男女の性愛を描いた春画はなぜ注目されるようになったのか?

近年、日本の文化は世界で注目され、数多くの観光客が訪れるようになりました。そんな日本文化の中で評価が高いのが日本の浮世絵です。

とりわけ春画は近年、芸術面で再評価を受けたことで、日本国内でも展覧会が開かれるようになりました。なぜこの春画は評価されるようになったのでしょうか?

春画とは?

春画は女性と男性などの性行為の場面を書いた絵のことを言います。歴史的には、紀元前のシュメール文明の線刻画やエジプトのパピルスにも書かれていました。日本には平安時代に入ってきた、中国の医学書に伝わる房中術の解説図が元になっていると考えられています。

その後、室町時代から江戸時代にかけて絵師の間で書かれるようになり、女性の性教育のテキストや、武士の厄除けのお守りになりしました。その後、安土桃山時代に中国から伝わった春宮画に影響され、京都で春画が書かれるようになり、江戸時代に入ってからは江戸で盛んに出版されます。

春画の流行

江戸時代、特に17世紀後半の元禄文化の時代に春画は流行します。江戸の町人文化が開いたこの時代、芸術面での発展が著しいものでした。特に現在でも芸術的な評価の高い、浮世絵がこの頃描かれるようになります。その立役者が「見返り美人図」などの浮世絵で有名な菱川師宣です。

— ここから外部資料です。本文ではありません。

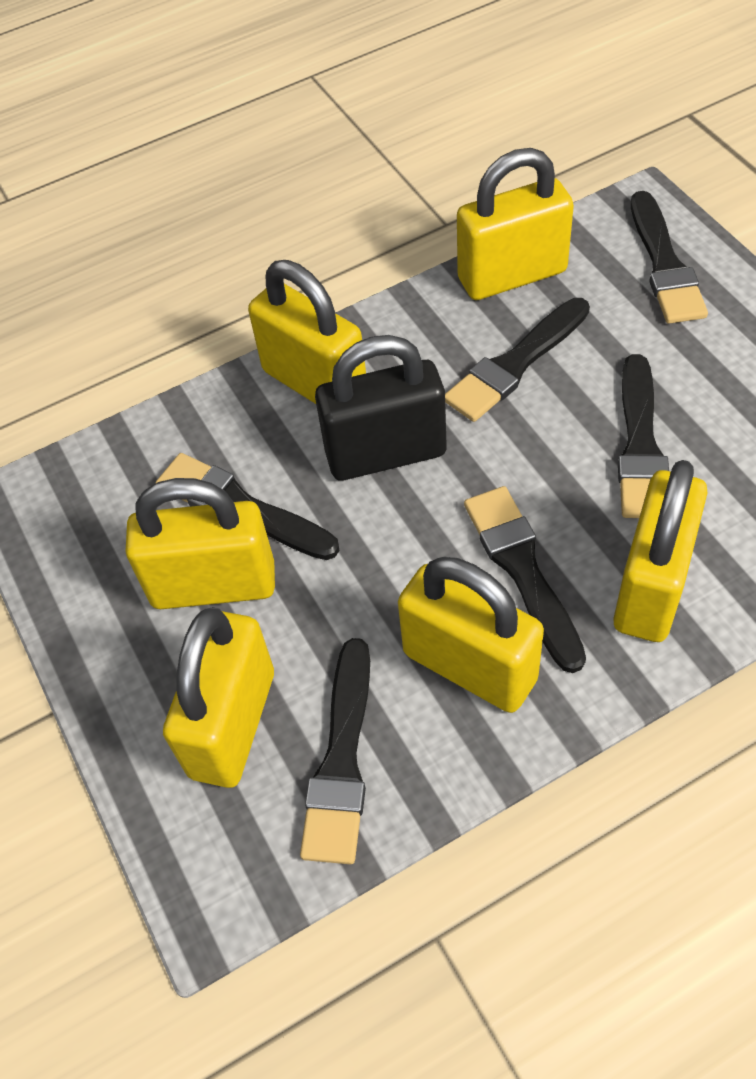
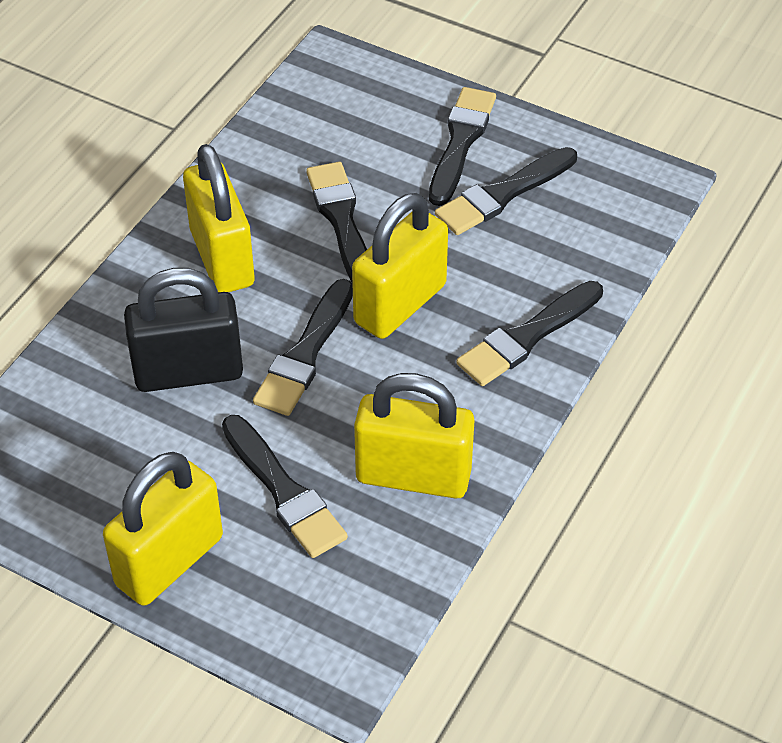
yellow padlock: 6 -> 4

彼が登場するまで、浮世絵は単なる絵入りの本の挿絵でしたが、彼の描く浮世絵が一枚の作品として評価され、浮世絵が確立します。彼の画題の多くは江戸の遊郭の女性たちなどの美人図や春画を描いていました。この他にも井原西鶴の「好色一代男」を始めとする町人の性愛にまつわる小説の「好色本」が流行り、挿絵に春画が描かれました。

政治改革と禁止令

その後、享保の改革などの政治改革で好色本は規制を受けます。しかし、春画の需要は収まることはなく、非公開で販売されていたようです。結果、江戸幕府の規定を守る必要の無くなった江戸の春画は通常では贅沢ということで出版できないような極彩色の作品が作られました。結果的に春画は浮世絵の中でも最高の技術を使えるようになったのです。

ただ、規制そのものはあったので多くの作品が絵師や作者、版元がわからないように隠してうまく規制を逃れていました。中には幕府の御用絵師も努めた狩野派、土佐派の絵師も春画を描いていたようで、結果的に春画は浮世絵の中でも芸術性に富んだ作品が作られたのです。

浮世絵の海外流出と流行

そんな芸術性に目を付けたのが海外の美術家でした。幕末になって外国との交流が行なわれるようになると、ヨーロッパでジャポニズムという日本趣味が流行するようになります。浮世絵は日本の美術品を包む紙として利用され、海を渡りました。その中には春画も混じってたようで、日本の春画などの浮世絵の芸術性に注目した美術評論家が浮世絵を収集、紹介するようになりました。ゴッホやピカソなどの美術家も浮世絵や春画に影響され、多くの模写やコレクションを残しています。

その後、明治の日本では春画が禁止されますが、海外のコレクターによって集められ、博物館などに所蔵されました。2013年にはロンドンの大英博物館で、それまで公開されていなかった春画の大規模な展覧会が行われると、日本でも展覧会が行なわれるようになりました。日本で評価されなかった春画は、海外の美術家の評価を受けたことで、芸術的なものになっていったのです。